May 12, 2005
Field Notes: Dean Moss and Laylah Ali
A week ago I attended the premiere performance of Figures on a Field, choreographer Dean Moss’s adaptation of Laylah Ali’s paintings, at The Kitchen. In January I had the pleasure of attending a preview of the piece, and at the time I wrote: “He's animating Ali's works to great effect, occasionally freeze-framing the movement to offer the audience tableaux vivants that maintain fidelity to her compositions as well as to the sense of malevolence and pain that pervades the paintings.” The excerpt I saw then was about one-third of the total performance, which keeps the intensity switched on from start to finish, despite occasional slow patches meant (I think) to temper the charged atmosphere.

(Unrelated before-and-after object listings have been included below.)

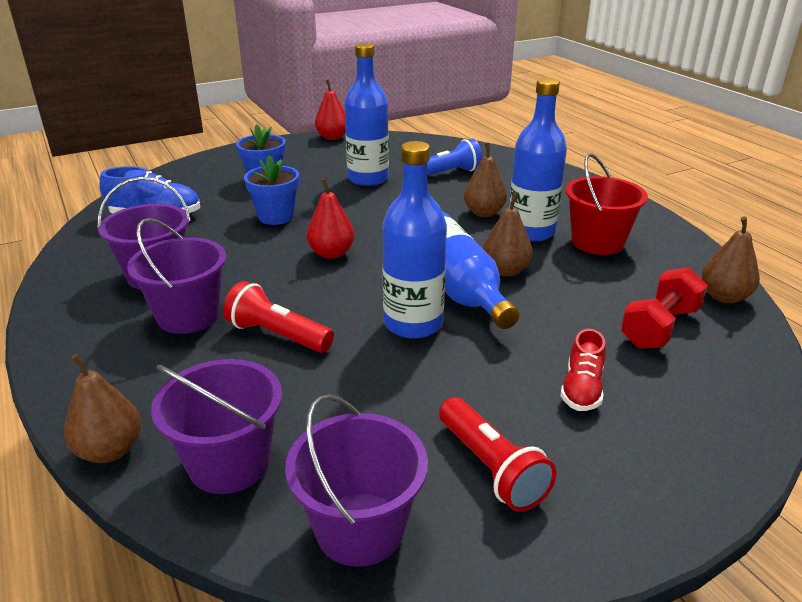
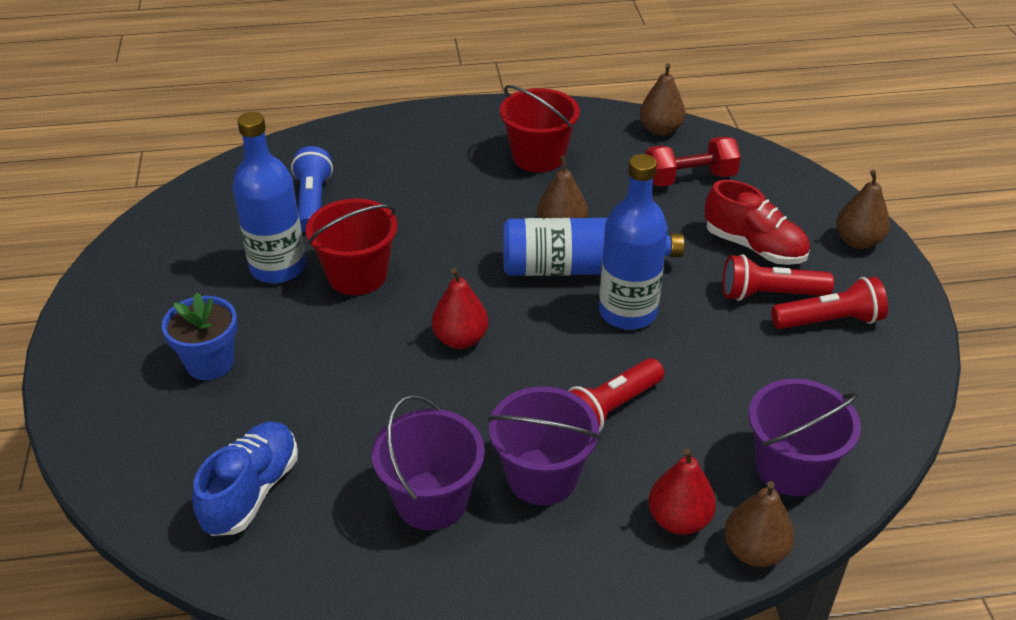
camera: 70 degrees left, 10 degrees up
(276, 216) = (335, 370): blue flower pot -> none
(332, 137) = (104, 269): red pear -> red pear (679, 520)
(360, 528) = (876, 403): purple bucket -> none
(378, 203) = (357, 275): none -> red bucket
(484, 213) = (433, 205): brown pear -> brown pear (858, 241)
(505, 412) = (770, 294): none -> red flashlight
(531, 232) = (494, 188): blue bottle -> none
(581, 389) = (754, 247): red shoe -> red shoe, size x1.52
(659, 327) = (689, 178): red dumbbell -> red dumbbell turned 75 degrees counterclockwise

The seven dancers—Kacie Chang, Keila Cordova, Pedro Jimenez, Wanjiru Kamuyu, Okwui Okopokwasili, David Thompson, all of whose previous work is unknown to me, plus Moss himself—make much of the fragmented, halting narratives; they change roles (and, by association, their relationships with each other) seamlessly. I lack the critical vocabulary necessary to speak with any authority about dance, so I’ll simply say that the evening encouraged me to seek out other contemporary dance performances, which is the highest compliment a neophyte can offer.
There are three performances left, at 8pm tonight, Friday, and Saturday.